Do Side Effects of Anti–TNF-α Therapy Warrant Reconsideration?
While healthcare providers appreciate the benefits of biologic therapy for RA, concerns continue that this relatively new treatment may convey an inordinate risk of serious infection and malignancy. The issue is confused by the fact that RA itself increases the risk of some cancers and infection. Three recent articles in Arthritis & Rheumatism addressed these issues with reassuring findings – and a caveat.
The first study examined the incidence of cancer over a seven-year period among 13,001 RA patients in an observational database (2007;56:2886-2895). In the patients who received biologic therapy, they found a slight increased risk for nonmelanotic skin cancer and melanoma, but not for solid tumors or lymphoproliferative malignancies.
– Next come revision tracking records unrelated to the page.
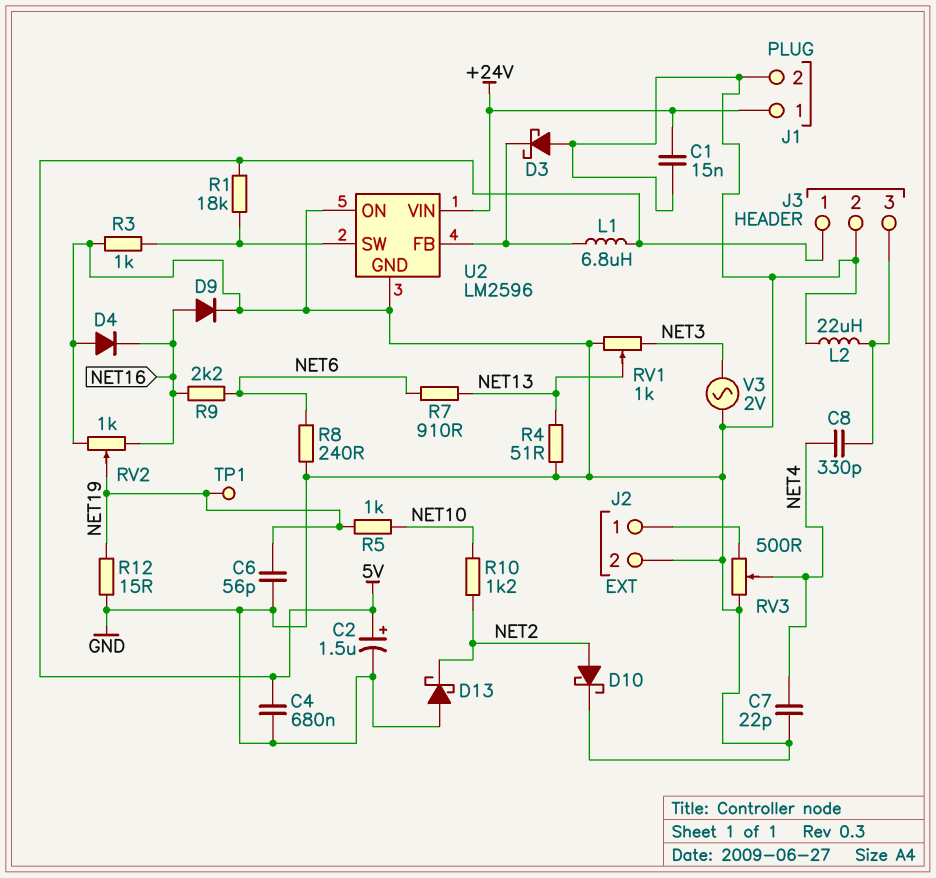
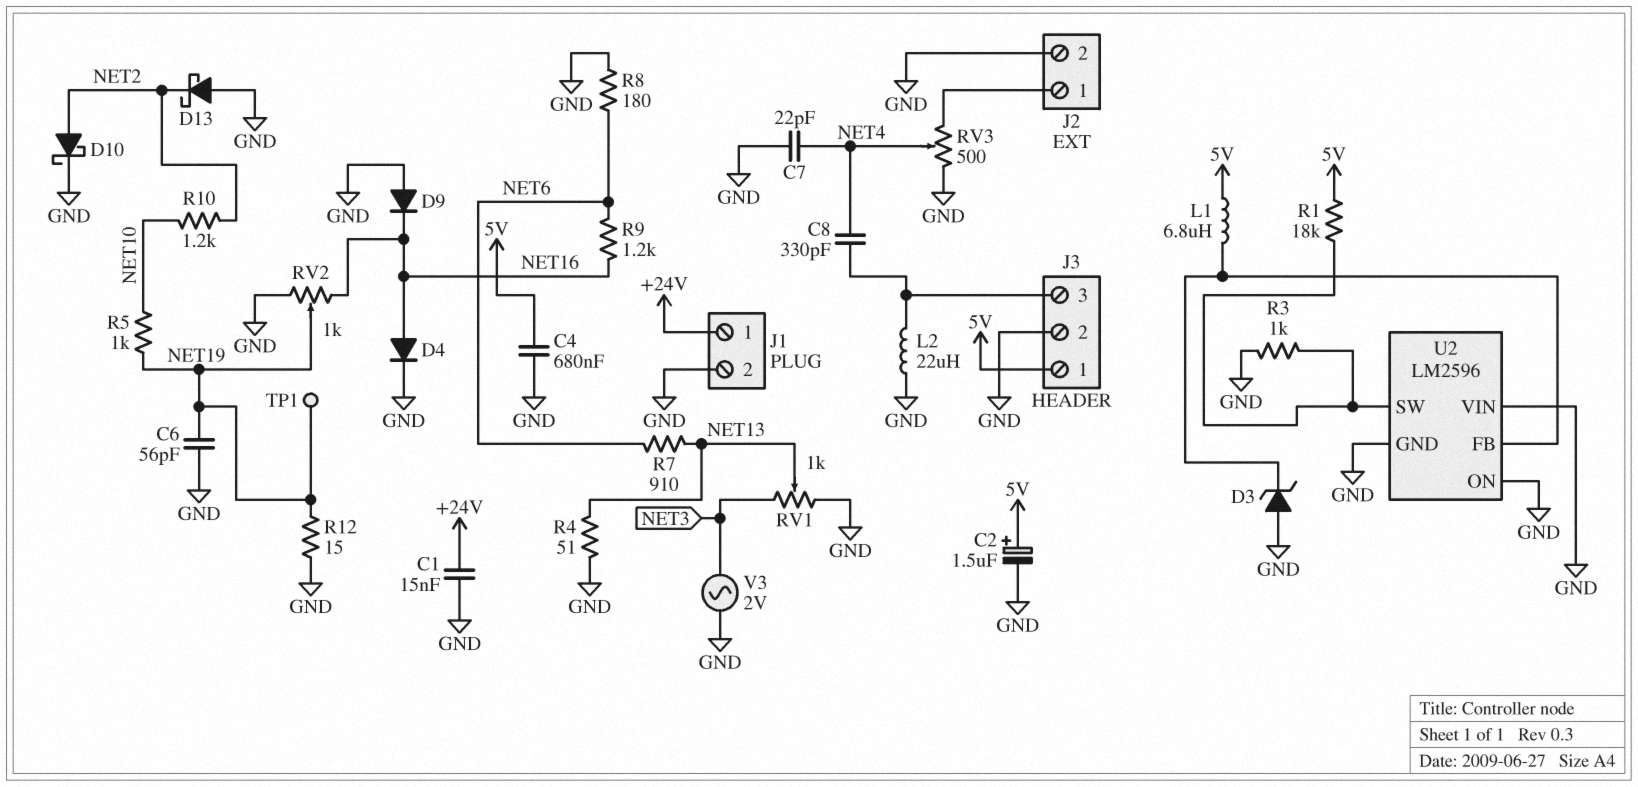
D3: schottky (A GND, K U2/FB) -> zener (A GND, K U2/FB)
D4: diode (A GND, K NET16) -> diode (A NET16, K GND)
D9: diode (A NET16, K GND) -> diode (A GND, K NET16)
R8: 240 (GND, NET6) -> 180 (GND, NET6)
R9: 2.2k (NET6, NET16) -> 1.2k (NET6, NET16)
U2 pin VIN: +24V -> GND

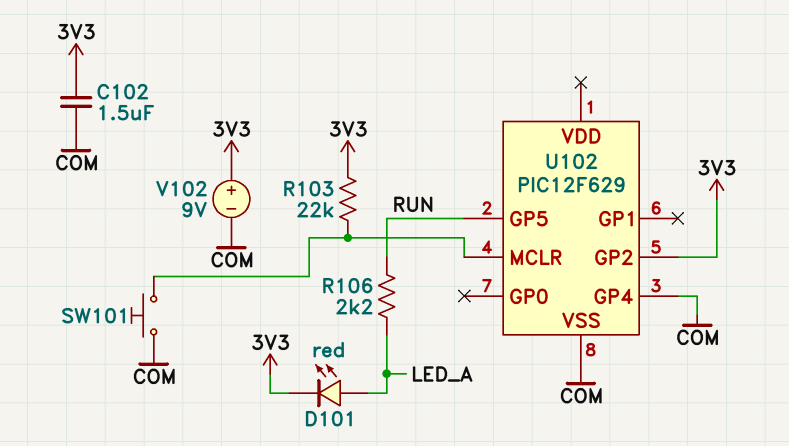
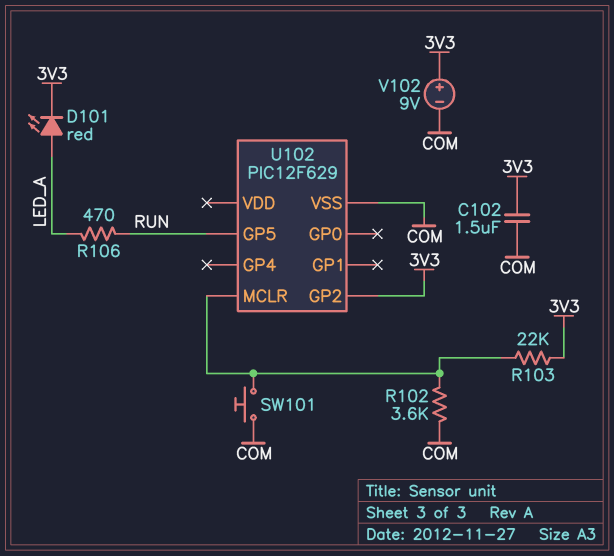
R102: none -> 3.6k (COM, U102/MCLR)
R106: 2.2k (LED_A, RUN) -> 470 (LED_A, RUN)
U102 pin GP4: COM -> none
Lead author Frederick Wolfe, MD, of the director of the National Data Bank for Rheumatic Diseases, says the current study verifies and extends previous studies into the biologic era. “Similar studies that were larger than ours found an increase in cancer, but within the same range that we did – zero to a slight increase,” he says.
While there is no indication that rheumatologists should discontinue anti–TNF-α therapy because of malignancy risk, a study limitation is that cancer takes a long time to develop. “Smoking-associated cancers take decades and biologic therapies haven’t been used for a long period of time, so this doesn’t clear them,”says Dr. Wolfe.
Encouraging news on the risk of serious infection was conveyed in a separate paper by researchers from the British Society for Rheumatology (BSR) Biologics Register Control Centre Consortium and the BSR Biologics Register (2007;56:2896-2904).
In an observational study of 10,755 patients, researchers found no overall increased risk of serious infection in patients treated with anti–TNF-α therapy. “However, this single estimate hid a four-fold increased risk of all-site serious infection within the first 90 days’ treatment,” says lead author W.G. Dixon, a clinical research fellow for the BSR Biologics Register.
In their conclusion, the paper’s authors note that “there may be important increases in true risk, notably early in the course of treatment, that would become more evident depending on the definition of at-risk period.”
Dixon says the findings illustrate the strengths and limitations of large observational studies in “real life” settings, including when adverse events should be attributed to a particular drug and how selection factors may influence results.
In another observational study by the BSR group, patients who have a response to anti–TNF-α therapy in their joints were also found to have a reduced incidence of myocardial infarction (MI) (2007;56:2905-2912).